Another promising area of research for radiation hardness in space is new kinds of nonvolatile memory. Computers usually use static random access memory (SRAM) or dynamic random access memory (DRAM). These are volatile memories, which means once the power is off, they cannot store their state. But nonvolatile memories are able to remember their state. They don’t require continuous power, and therefore reduce power consumption needs.

There are two front-runners in nonvolatile memory for use in space: Magnetoresistive-RAM (MRAM), and Resistive-RAM (ReRAM). MRAM uses magnetic states to store data, and ReRAM uses a quality called memristance. Both technologies are radiation hard simply by how they are designed; radiation won’t affect the magnetic fields of MRAM or the resistances of ReRAM.

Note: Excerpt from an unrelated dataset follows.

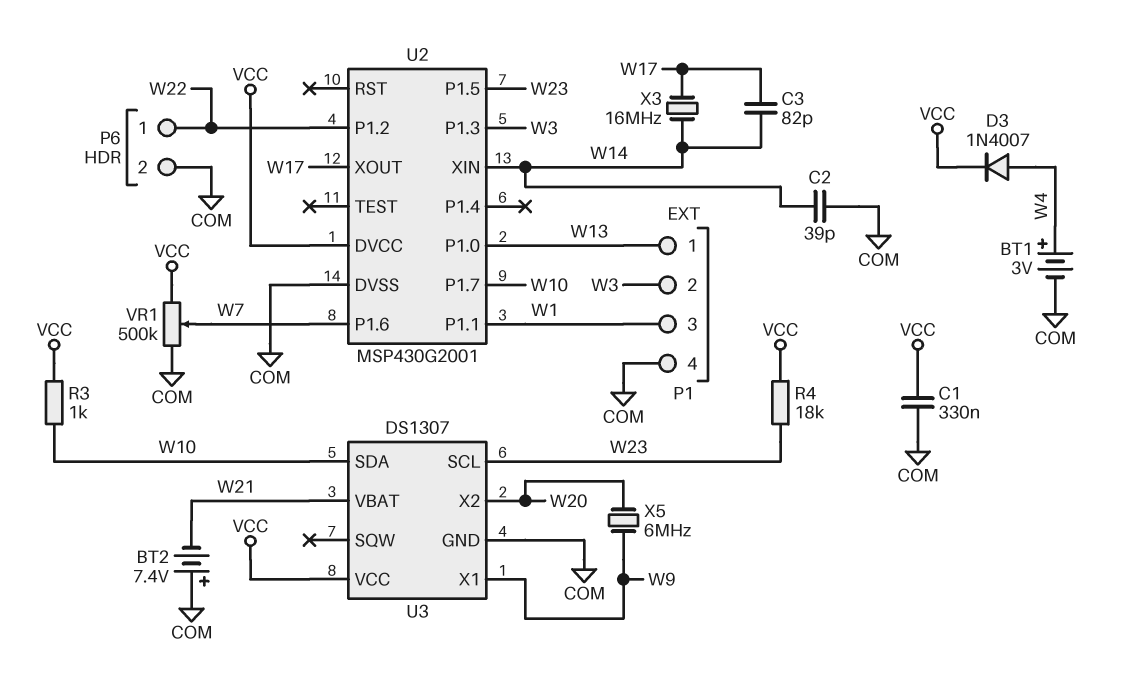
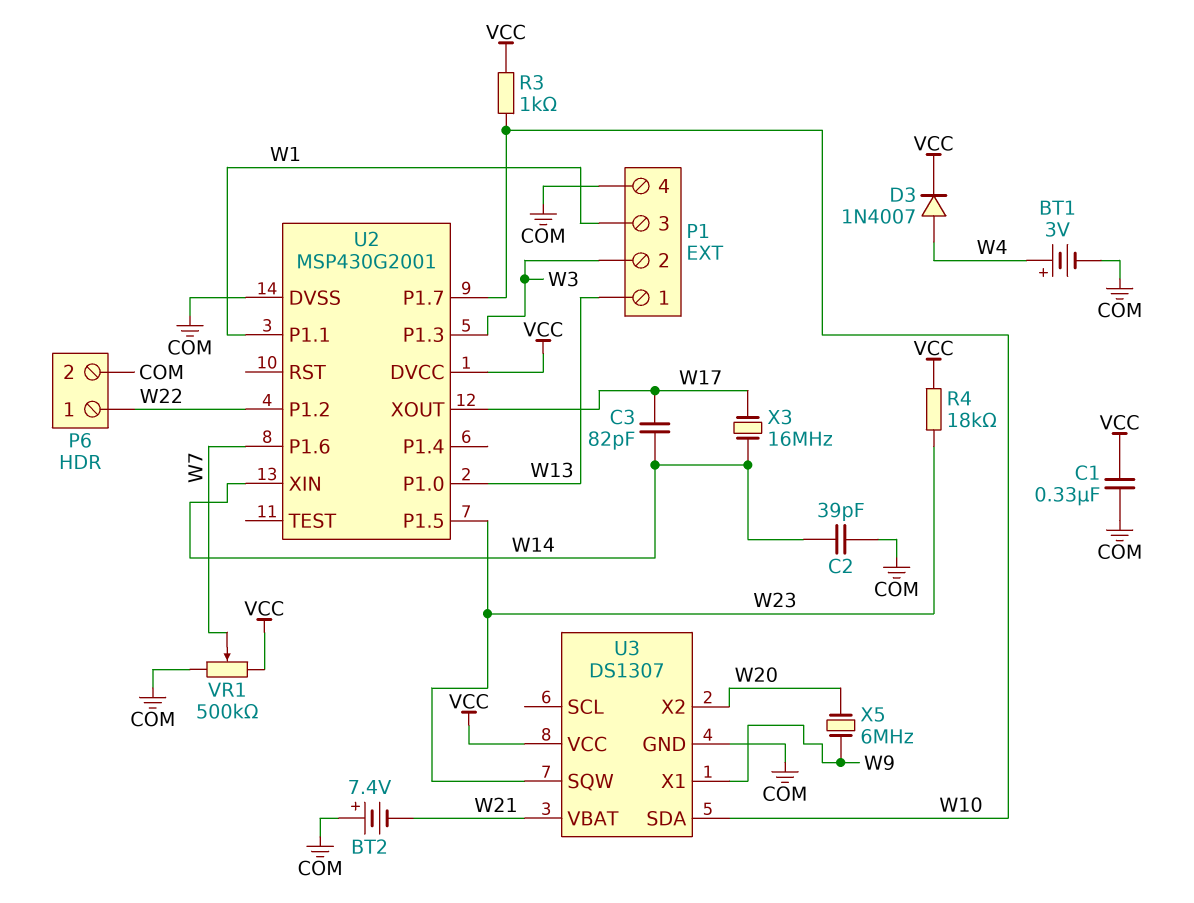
U3 pin SCL: W23 -> none
U3 pin SQW: none -> W23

“Resistive RAM is one of the technologies that has the potential to get to neuromorphic, low energy computing,” says Michael Alles, the director of the Institute for Space and Defense Electronics at Vanderbilt University, referring to a form of computing inspired by how brains work. Satellites usually are not equipped with the ability to process much of their own data, and have to send it back to Earth. But with the lower power consumption of memristor-based circuits, satellites could do computations onboard, saving communications bandwidth and time.

Though still in the research phases, Zhang predicts we will see nonvolatile memory in space in the next 10 to 15 years. Last year, the U.S. Space Force contracted Western Digital $35 million dollars to develop nonvolatile radiation hardened memory.

A Note of Caution and Hope


Alles cautions, however, that the true test for these new technologies will not be how they do on their own, but rather how they can be integrated to work as a system. You always have to ask: “What’s the weak link?” A powerful and radiation hard memory device could be for naught, if it depends on a silicon transistor that fails under radiation.

As space exploration and satellite launches continue to ramp up, radiation hardening will only become more vital to our designs. “What’s exciting is that as we advance our capabilities, we’re able to go places we haven’t been able to go before and stay there longer,” says Mantooth. “We can’t fly electronics into the Sun right now. But one day, maybe we will.”